Ping / keepalive: the server periodically sends ping (transport-ws) or ka (graphql-ws).


5. Writing subscription resolvers

Inside a subscription resolver, root is the CypartaGraphqlSubscriptionsConsumer instance. Join or leave channel groups with detect_register_group_status. Because the consumer is async, call it from sync Graphene code with async_to_sync:

from asgiref.sync import async_to_sync
from CypartaGraphqlSubscriptionsTools.utils import get_model_name_instance

Typical pattern:

async_to_sync(root.detect_register_group_status)(
    name_list,           # e.g. ["MyModelCreated"]
    subscripe,           # True = join groups, False = leave
    requested_fields,    # optional list of field names for payload filtering, or None
    operation_id=None,   # optional; omit during normal subscribe execution (uses active op id)
)

requested_fields — when not None, only those keys are kept under the serialized fields dict in the pushed payload (see filter_requested_fields in utils.py).

Group names — align with what you pass to trigger_subscription (see below).

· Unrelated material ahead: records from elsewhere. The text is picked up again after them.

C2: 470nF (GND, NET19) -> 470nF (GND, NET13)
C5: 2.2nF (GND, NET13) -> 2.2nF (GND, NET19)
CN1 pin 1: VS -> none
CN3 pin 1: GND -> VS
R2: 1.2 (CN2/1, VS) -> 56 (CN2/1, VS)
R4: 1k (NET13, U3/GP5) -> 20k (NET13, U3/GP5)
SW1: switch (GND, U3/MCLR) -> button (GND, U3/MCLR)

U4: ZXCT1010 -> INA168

The mixin uses:

  • {ModelName}Created
  • {ModelName}Updated.{pk}
  • {ModelName}Deleted.{pk}

Example: model created

import graphene
from asgiref.sync import async_to_sync
from graphene_django.types import DjangoObjectType

from CypartaGraphqlSubscriptionsTools.utils import get_model_name_instance
from your_app.models import MyModel


class MyModelType(DjangoObjectType):
    class Meta:
        model = MyModel


class Subscription(graphene.ObjectType):
    my_model_created = graphene.Field(MyModelType, subscripe=graphene.Boolean(required=True))

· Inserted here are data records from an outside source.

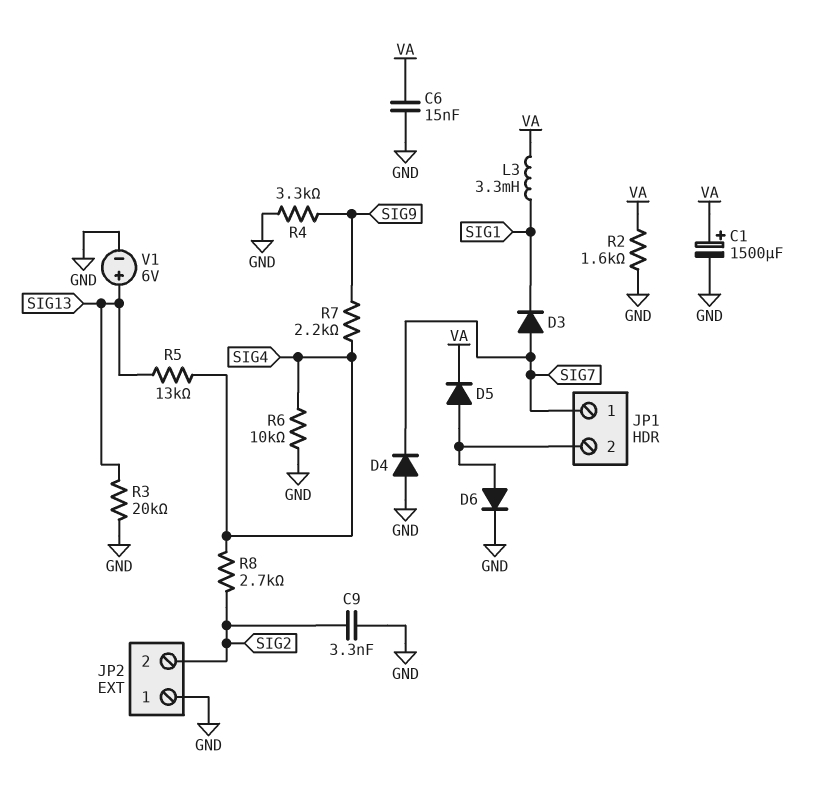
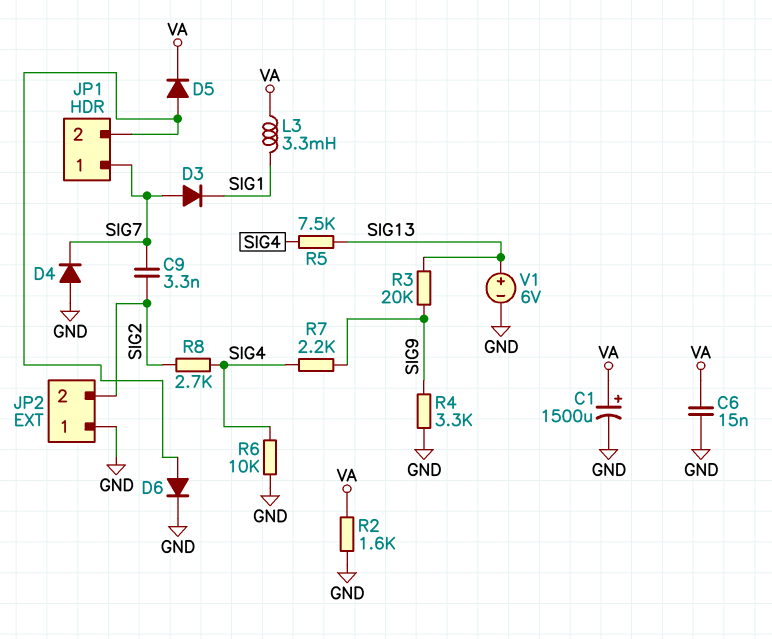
C9: 3.3nF (GND, SIG2) -> 3.3nF (SIG2, SIG7)
R3: 20k (GND, SIG13) -> 20k (SIG9, SIG13)
R5: 13k (SIG4, SIG13) -> 7.5k (SIG4, SIG13)

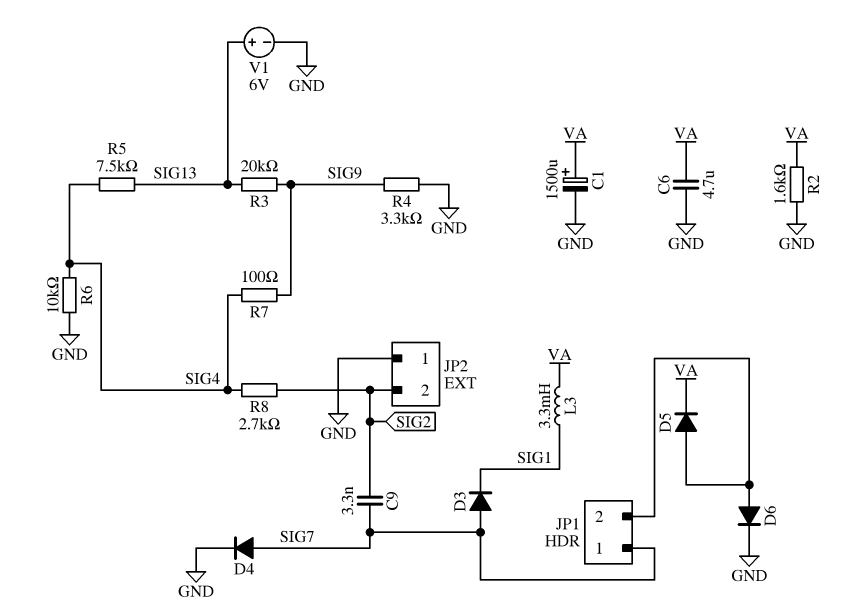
C6: 15nF (GND, VA) -> 4.7uF (GND, VA)
D4: diode (A GND, K SIG7) -> diode (A SIG7, K GND)
R7: 2.2k (SIG4, SIG9) -> 100 (SIG4, SIG9)

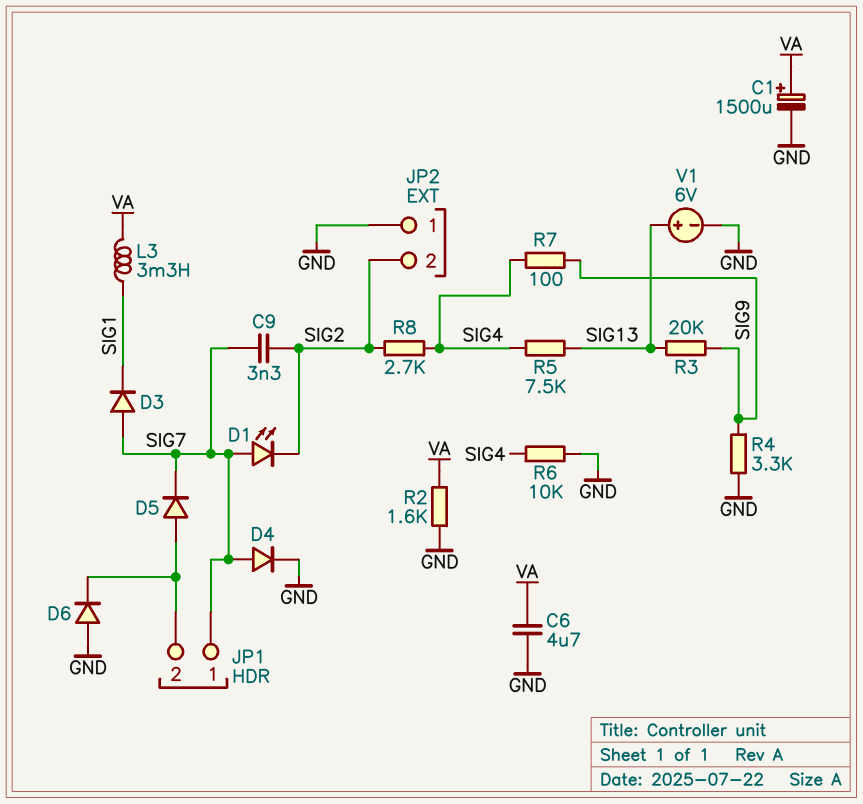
D1: none -> LED (A SIG7, K SIG2)
D5: diode (A JP1/2, K VA) -> diode (A JP1/2, K SIG7)
D6: diode (A JP1/2, K GND) -> diode (A GND, K JP1/2)

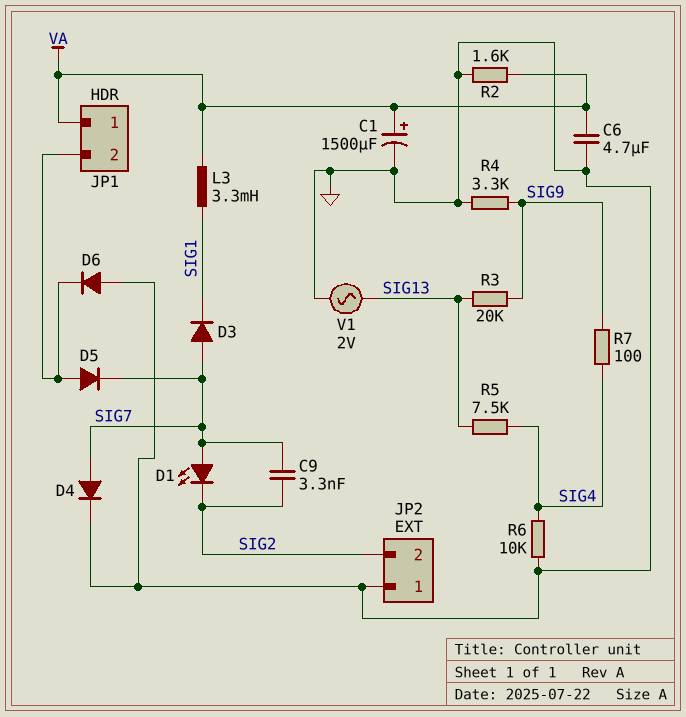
JP1 pin 1: SIG7 -> VA
R8: 2.7k (SIG2, SIG4) -> none
V1: 6V (plus SIG13, minus GND) -> AC 2V (GND, SIG13)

    def resolve_my_model_created(root, info, subscripe):
        requested_fields = [
            s.name.value for s in info.field_nodes[0].selection_set.selections
        ]
        model_name = get_model_name_instance(MyModelType)
        return async_to_sync(root.detect_register_group_status)(
            [f"{model_name}Created"],
            subscripe,
            requested_fields,
        )

Use the same idea for Updated / Deleted with groups like f"{model_name}Updated.{id}" (match your client arguments and your trigger_subscription calls).


6. Model mixin (optional)

Subclass CypartaSubscriptionModelMixin so creates / updates / deletes emit channel events (requires django-lifecycle on the model):

# your_app/models.py
from django.db import models
from CypartaGraphqlSubscriptionsTools.mixins import CypartaSubscriptionModelMixin


class Article(CypartaSubscriptionModelMixin, models.Model):
    title = models.CharField(max_length=200)

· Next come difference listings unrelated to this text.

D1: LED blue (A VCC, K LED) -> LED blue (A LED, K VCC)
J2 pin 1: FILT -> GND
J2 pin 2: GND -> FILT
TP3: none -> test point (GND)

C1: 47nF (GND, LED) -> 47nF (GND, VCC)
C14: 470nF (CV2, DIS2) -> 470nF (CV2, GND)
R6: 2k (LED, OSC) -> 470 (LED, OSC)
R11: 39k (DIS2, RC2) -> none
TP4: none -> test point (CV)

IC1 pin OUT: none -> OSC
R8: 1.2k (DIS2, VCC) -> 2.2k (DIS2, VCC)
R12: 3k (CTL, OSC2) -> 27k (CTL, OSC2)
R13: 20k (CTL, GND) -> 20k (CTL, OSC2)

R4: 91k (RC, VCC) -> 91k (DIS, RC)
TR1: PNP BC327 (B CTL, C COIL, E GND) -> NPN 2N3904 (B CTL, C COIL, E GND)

7. Publishing events from your code

Use trigger_subscription to send a message to everyone in a channel group. Values that are models.Model instances are passed through serialize_value (JSON serialize + shape with pk, fields, optional group):

from asgiref.sync import async_to_sync
from CypartaGraphqlSubscriptionsTools.events import trigger_subscription


async_to_sync(trigger_subscription)("MyModelCreated", instance)

Custom group names work as long as subscription resolvers register the same strings.


8. Optional WebSocket auth middleware

The package includes TokenAuthMiddleware (Authorization: Token <key> → sets scope["user"]). It expects Django REST framework’s Token model to be available if you use it:

# asgi.py (excerpt)
from channels.auth import AuthMiddlewareStack
from channels.routing import URLRouter

from CypartaGraphqlSubscriptionsTools.middleware import TokenAuthMiddleware
from your_project.routing import urlpatterns_websocket

application = ProtocolTypeRouter({
    "http": django_asgi_app,
    "websocket": AuthMiddlewareStack(
        TokenAuthMiddleware(URLRouter(urlpatterns_websocket))
    ),
})

9. Upgrading from older releases

  • RxPY removed — delivery uses a bounded queue + sender task.
  • Adapter settings removed — no CYPARTA_GRAPHQL_SUBSCRIPTION_ADAPTER, CYPARTA_LEGACY_SUBSCRIPTION_DATA, or adapt_channel_event.
  • Synthetic register/unregister “next” acks removed — wire traffic is normal GraphQL next/data payloads plus complete when an operation ends.
  • Subscribe must include id; connection_init before subscribe is enforced (4401 if violated).
  • Payload data uses { responseKey: ... } (alias-aware) for live subscription events.